TRAPPIST-1 is a nearby system of seven Earth-sized, temperate, rocky exoplanets transiting a Jupiter-sized M8.5V star, ideally suited for in-depth atmospheric studies. Each TRAPPIST-1 planet has been observed in transmission both from space and from the ground, confidently rejecting cloud-free, hydrogen-rich atmospheres. Secondary eclipse observations of TRAPPIST-1 b with JWST/MIRI are consistent with little to no atmosphere given the lack of heat redistribution.
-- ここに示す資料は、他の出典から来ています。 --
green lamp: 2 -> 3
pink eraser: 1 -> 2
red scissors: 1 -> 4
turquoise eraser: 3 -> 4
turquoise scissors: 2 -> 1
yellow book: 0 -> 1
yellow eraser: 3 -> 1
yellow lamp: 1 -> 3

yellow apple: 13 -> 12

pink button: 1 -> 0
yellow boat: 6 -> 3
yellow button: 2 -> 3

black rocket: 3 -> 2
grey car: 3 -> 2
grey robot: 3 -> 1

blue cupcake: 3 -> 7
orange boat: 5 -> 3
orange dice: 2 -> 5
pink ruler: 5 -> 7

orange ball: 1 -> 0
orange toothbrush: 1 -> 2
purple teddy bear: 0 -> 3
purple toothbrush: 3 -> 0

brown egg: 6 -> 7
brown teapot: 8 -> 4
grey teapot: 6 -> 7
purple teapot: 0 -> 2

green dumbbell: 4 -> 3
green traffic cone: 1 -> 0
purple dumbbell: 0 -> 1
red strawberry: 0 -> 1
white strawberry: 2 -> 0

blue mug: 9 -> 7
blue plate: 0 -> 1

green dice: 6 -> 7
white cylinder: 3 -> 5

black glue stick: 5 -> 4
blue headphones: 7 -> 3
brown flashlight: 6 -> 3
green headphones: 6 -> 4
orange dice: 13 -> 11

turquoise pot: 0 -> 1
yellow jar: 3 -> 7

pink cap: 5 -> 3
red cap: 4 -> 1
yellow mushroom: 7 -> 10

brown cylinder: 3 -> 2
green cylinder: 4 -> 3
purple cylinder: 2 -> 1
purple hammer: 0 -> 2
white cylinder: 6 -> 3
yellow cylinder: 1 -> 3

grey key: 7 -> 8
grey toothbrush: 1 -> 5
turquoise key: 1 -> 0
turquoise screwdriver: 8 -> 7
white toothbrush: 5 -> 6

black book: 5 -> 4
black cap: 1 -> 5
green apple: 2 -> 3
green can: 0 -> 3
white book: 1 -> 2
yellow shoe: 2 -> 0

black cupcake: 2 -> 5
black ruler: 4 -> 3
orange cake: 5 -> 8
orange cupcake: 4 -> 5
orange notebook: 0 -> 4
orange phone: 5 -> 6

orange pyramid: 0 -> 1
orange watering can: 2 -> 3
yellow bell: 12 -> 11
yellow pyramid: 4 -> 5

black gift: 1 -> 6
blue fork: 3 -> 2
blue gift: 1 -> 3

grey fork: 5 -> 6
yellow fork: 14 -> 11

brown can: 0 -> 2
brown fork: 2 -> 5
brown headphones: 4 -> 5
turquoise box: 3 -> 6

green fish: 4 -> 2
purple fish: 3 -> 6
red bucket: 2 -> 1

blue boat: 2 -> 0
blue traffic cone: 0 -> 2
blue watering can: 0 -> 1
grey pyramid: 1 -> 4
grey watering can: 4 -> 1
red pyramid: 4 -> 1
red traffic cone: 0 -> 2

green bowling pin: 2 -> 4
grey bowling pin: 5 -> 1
Here we present the first transmission spectra of TRAPPIST-1 b obtained with JWST/NIRISS over two visits. The two transmission spectra show moderate to strong evidence of contamination from unocculted stellar heterogeneities, which dominates the signal in both visits. The transmission spectrum of the first visit is consistent with unocculted starspots and the second visit exhibits signatures of unocculted faculae. Fitting the stellar contamination and planetary atmosphere either sequentially or simultaneously, we confirm the absence of cloud-free, hydrogen-rich atmospheres, but cannot assess the presence of secondary atmospheres. We find that the uncertainties associated with the lack of stellar model fidelity are one order of magnitude above the observation precision of 89 ppm (combining the two visits). Without affecting the conclusion regarding the atmosphere of TRAPPIST-1 b, this highlights an important caveat for future explorations, which calls for additional observations to characterize stellar heterogeneities empirically and/or theoretical works to improve model fidelity for such cool stars. This need is all the more justified as stellar contamination can affect the search for atmospheres around the outer, cooler TRAPPIST-1 planets for which transmission spectroscopy is currently the most efficient technique.